Se adelantan los condes y obispos a recibirlo. El rey está en las Asturias,
pero ya ha dejado dicho que, hasta su vuelta, el huésped sea tratado como
si ya perteneciese a la familia real. Los elegantes leoneses lo conducen
hasta la llanura de Trobajo. Allí debe plantar sus tiendas, pues no estaría
bien visto que, hasta que el compromiso esté firmado, la pareja se cobije
bajo el mismo techo. Esa noche habrá cena de bienvenida y mañana, al
amanecer, misa en San Juan y después justas, celebraciones, banquetes...
Hubo
amor aquella velada en las pestañas de Sancha y en los movimientos toscos
de García. Se separaron con trabajo. Sancho de Navarra, quien se había
ofrecido a acompañar a su cuñado, casi tuvo que empujarlo hacia la puerta
para llevárselo...
Después
de una larga noche, la cabalgada impaciente hasta las puertas de San Juan,
atravesando las callejas, que a uno y otro lado muestran edificios nuevos o
en construcción, pues los leoneses quieren devolver a su ciudad el brillo
que las frecuentes algaradas moriscas le habían arrebatado. Ante la
iglesia, la placita, brillante de sol de mayo, los recibe alegre. Ya llega
la infanta. García desmonta y saluda. Ella hace lo propio y, antes de que
sus manos se toquen, cabalgadas furiosas irrumpen en la plaza. El ruido de
espadas sustituye a los rumores galantes y la sorpresa de los Velas se
impone y García cae herido de muerte en los brazos de Sancha. No le queda a
la infantina más consuelo que hacer labrar la imagen de su prometido en el
cementerio real, escribiendo en piedra su historia para que el futuro no lo
olvide: “H.R. Infans Domns Garzia, qui venit in legionen, ut acciperet
Regnun et interfectus est a filiis Velae Comitis”
Era
el 13 de mayo de 1029. Ya está servida la leyenda, pero a Sancho de Navarra
eso no le interesa. Inmediatamente pide para sí el condado de Castilla,
que, como heredera, corresponde a su esposa Munia; y la mano de la
infanta leonesa para su hijo segundón, Fernando. Ahora sí que comienzan a
hacerse realidad sus sueños. Ahora ya está un poco más cerca de la ciudad
imperial.
Pronto
busca una disculpa para enfrentarse a Vermudo, y el joven rey ha de huir a Galicia,
dejando León en manos del navarro. “Regnum Imperium rex Sancius in
Legione”, reza un documento del año 1034. No obstante, poco pudo disfrutar
Sancho del imperio, ya que su muerte, acaecida al año siguiente, vuelve a
colocar a Vermudo en el trono leonés. Y ahora sí, ahora es el joven rey
quien no está de acuerdo en que las tierras del Cea, que, junto a las
castellanas, su padre había dejado a Fernando, pertenezcan a su cuñado, y
la guerra vuelve a estallar entre ellos. El 4 de septiembre de 1037, en el
encuentro de Tamarón, los castellanos acaban con el futuro de la dinastía
asturleonesa, y el jovencísimo Vermudo muere en la batalla, a causa de
terribles lanzazos recibidos en la cabeza, en la zona ilíaca y en las
piernas. Sus huesos, conservados en el Panteón de Reyes de San Isidoro de León,
nos hablan de su coraje en el combate y de sus dolores en la muerte.
Comienzan los
trabajos de Fernando para tomar posesión de la herencia de su esposa.

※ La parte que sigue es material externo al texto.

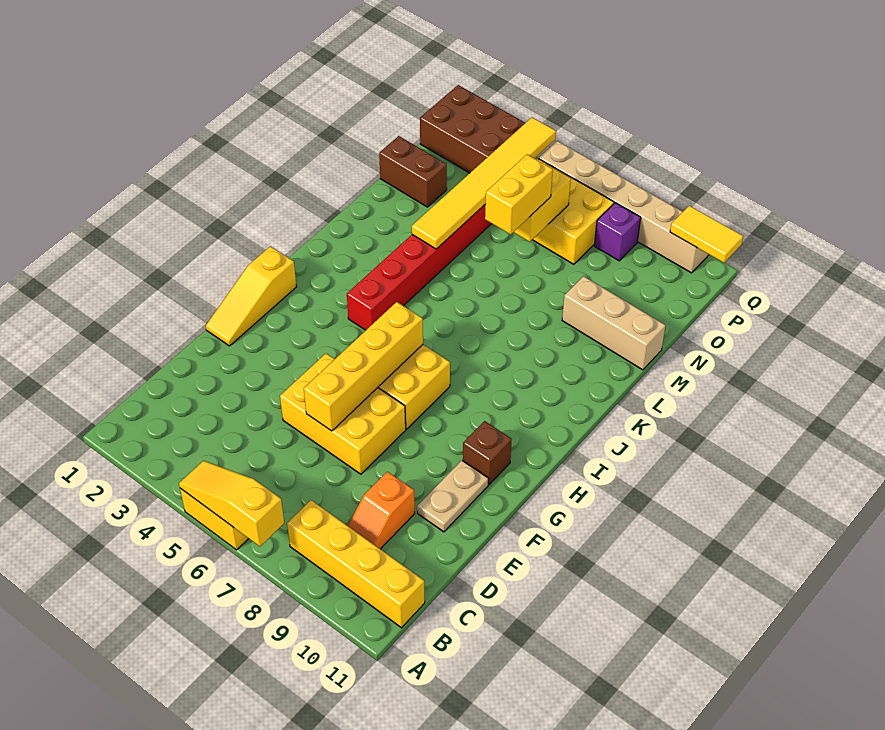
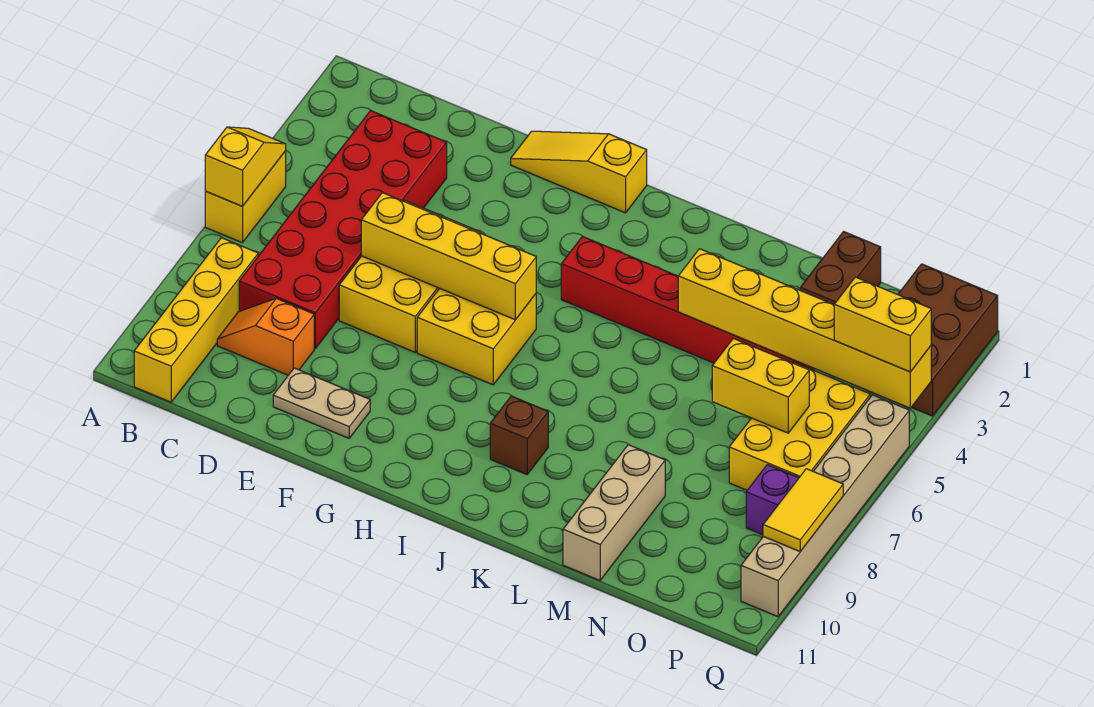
yellow slope A5:A7 level 2 top 7 -> yellow slope A5:A6 level 2 top 6
none -> red brick C3:D8 level 1
brown brick G10 level 1 -> brown brick J9 level 1
yellow tile L4:Q4 level 2 -> yellow brick L4:Q4 level 2
yellow brick M6:N6 level 3 -> yellow brick P4:Q4 level 3
yellow tile Q10:Q11 level 2 -> yellow tile Q8:Q9 level 2

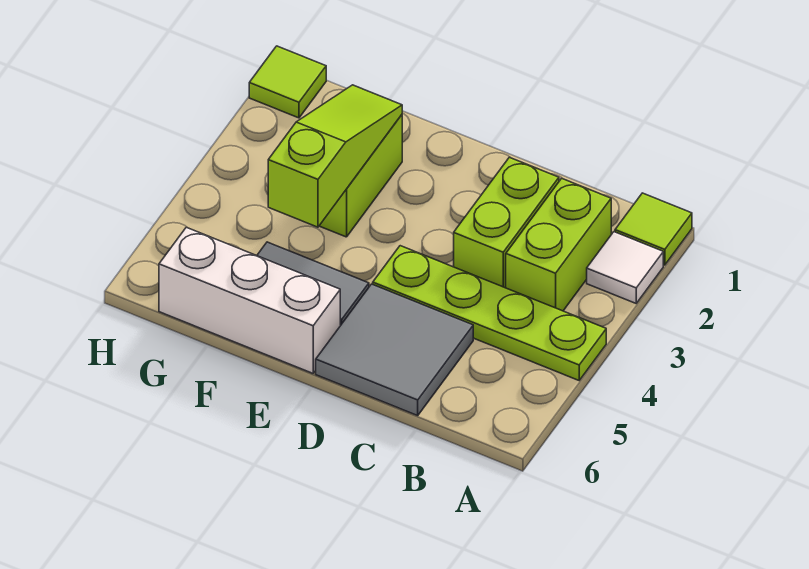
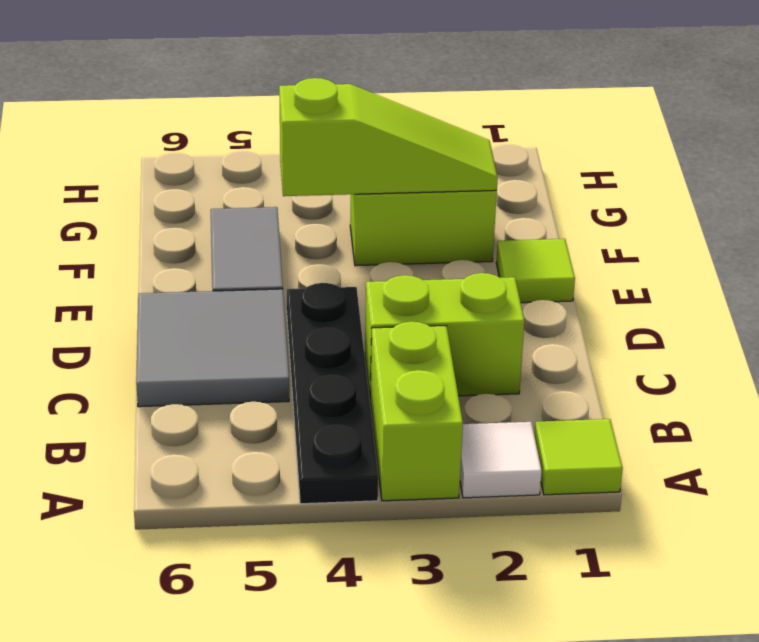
lime plate A4:D4 level 1 -> black plate A4:D4 level 1
lime brick B2:B3 level 1 -> lime brick A3:B3 level 1
white brick E6:G6 level 1 -> none
lime tile H1 level 1 -> lime tile E1 level 1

Parece ser que el conde Fernán Laínez se hizo fuerte en la ciudad,
negándose a aceptar como rey a un navarro, conde castellano, para mayor
infamia. El rey no perdió el tiempo y, con la ciudad cercada, tomó el
antiguo Camino de Santiago y marchó sobre Galicia para dominar las tierras
del noroeste. A continuación, la pareja es aceptada en Asturias, lo que
debió de ocurrir antes del 10 de mayo de 1038, ya que hay un diploma con
esa fecha, en el que el conde sigue figurando como único gobernante en
León: “Imperante comité Fredinando Flaíniz in Legione”. Entre ese día y el
22 de junio de 1038, bien fuera por pactos, o por enfrentamientos bélicos,
León se somete a Fernando y Sancha, que, como reyes, firman ya un documento
el día 21 en el que se declara que “...todos los varones de Castilla y León
se reunieron aquí, unidos como si fueran uno solo y roboraron y
confirmaron...”
Se
enfrenta Fernando con una etapa de más de dieciséis años, en que su
principal preocupación será la pacificación del reino y su aceptación por
toda la nobleza. Es un momento de grandes cambios, no solo a nivel
político, sino demográfico y de formas de vida, tanto laicas como
religiosas.
La
agricultura, fundamentalmente de secano, tratada primitivamente, comienza a
diversificarse gracias a los conocimientos que los mozárabes traen consigo,
tal es el caso de la noria y la rueda hidráulica dentada. Los cultivos
se amplían y aumenta el trigo, centeno, hortalizas, viñas y también el
ganado vacuno y ovino y con él, la leche, el queso y la mantequilla. Los
bosques son también centros de riqueza y las gentes aprovechan la caza, la
leña, la miel, la cera y las bellotas, que engordan sanos y sabrosos
cerdos. Aparejado al aumento de los alimentos, crece la población, que a su
vez reclama tierras donde asentarse.
En
este momento, conflictivo pero lleno de buenas perspectivas, nace Urraca,
aproximadamente en el año 1033. Hubo de sufrir, por tanto, a pesar de su
corta edad, los conflictos de sus padres para instalarse en el trono. En
los años siguientes vienen al mundo sus cuatro hermanos, quienes, por
expreso deseo de sus padres, participan, dentro de lo posible, según sus
edades y aptitudes, en el gobierno del reino y, a pesar de ser niños,
aparecen firmando documentos, como integrantes que son de la familia real.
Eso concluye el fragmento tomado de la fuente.